If this is true, then there’s an important spectrum of the human condition that liberal social psychologists will fail to address. According to Haidt, liberal partisan identification hamper scholarship because liberals are unable to understand or be motivated by in-group affinities, deference to authority, or purity and disgust. Haidt’s earliest claim was that conservatives have moral intuitions that liberals can’t recognize.
But when he polled social psychologists looking for liberals, their answers signified that they are Democrats or have even more radically “leftist” policy preferences. Is this the same as being liberal in the way that his research suggests, which is to say that they allow their moral lives to be ruled by the intuitions associated with fairness and care? Haidt has said that it is:
The current American culture war, we have found, can be seen as arising from the fact that liberals try to create a morality relying almost exclusively on the Harm/Care and Fairness/Reciprocity foundations; conservatives, especially religious conservatives, use all five foundations, including Ingroup/Loyalty, Authority/Respect, and Purity/Sanctity.

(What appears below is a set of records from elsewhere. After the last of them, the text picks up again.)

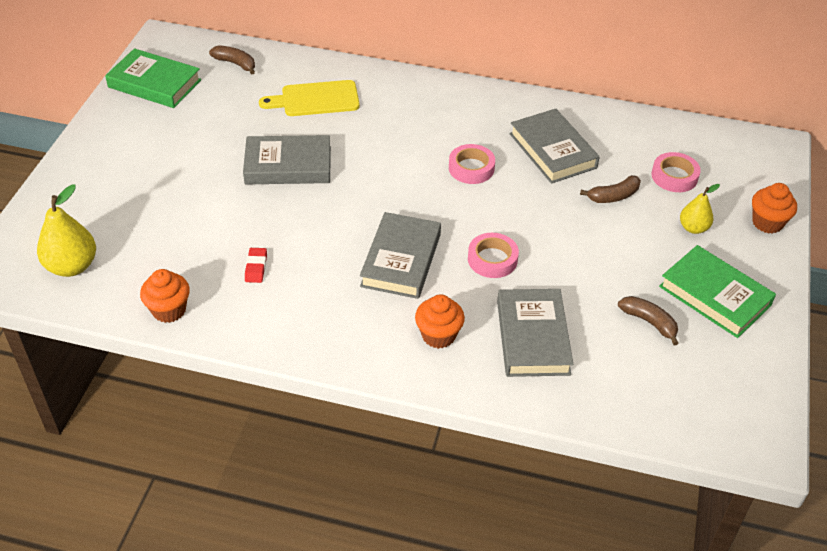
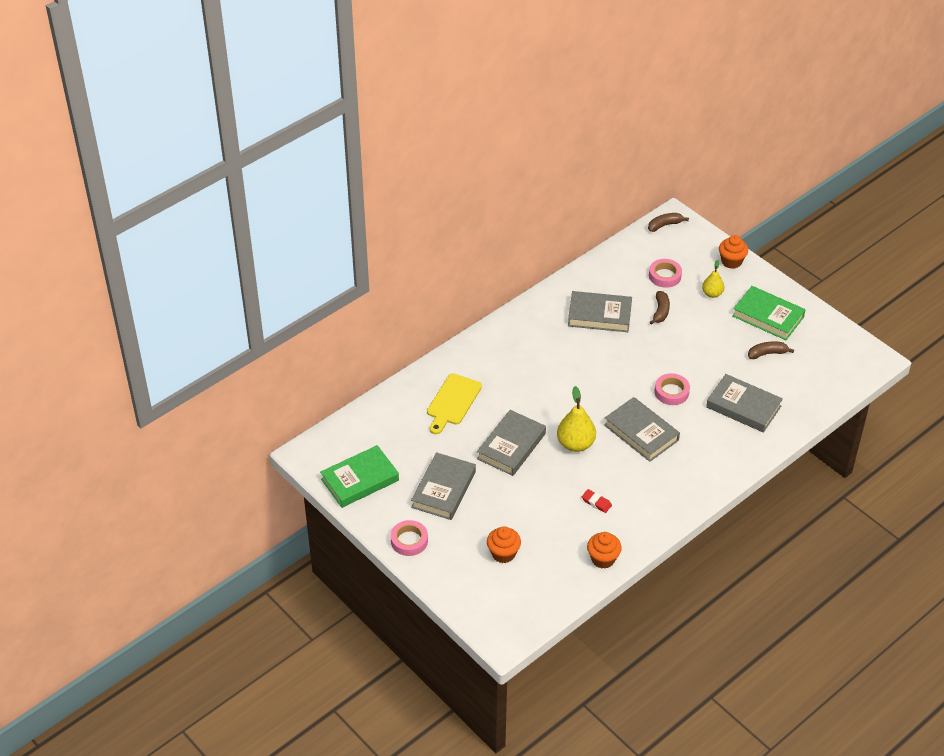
camera: 55 degrees left, 0 degrees up
(72, 266) = (526, 593): yellow pear -> yellow pear (575, 444)
(184, 143) = (444, 489): none -> grey book
(235, 63) = (374, 426): brown banana -> brown banana (665, 225)
(438, 335) = (713, 445): orange cupcake -> orange cupcake (503, 553)
(471, 168) = (585, 360): pink tape -> pink tape (409, 541)
(715, 296) = (768, 316): green book -> green book turned 45 degrees clockwise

One the other hand, Haidt has been going out of his way to show that liberal partisans demonstrate the supposedly conservative “moral intuitions.” We are now told that partisan liberals evince purity intuitions, in-group solidarity, and deference to authority, too. If they’re excluding Republicans from the academy because of tribalism, they can certainly understand the motivation to allow loyalty to dominate fairness! So liberals can recognize conservative moral intuitions, if only they’d reflect on the ways that they do similar things.
He can’t have it both ways: either liberals have a purity, hierarchy, and in-group intuitions, which keeps partisan conservatives out of the academy, or they *fail* to have those intuitions in ways that importantly hamper their work. So which is it? Are liberals just like conservatives, making conservative perspectives superfluous, or are they unable to feel or understand the full spectrum of moral intuitions, and thus no threat to conservative participation in the academy?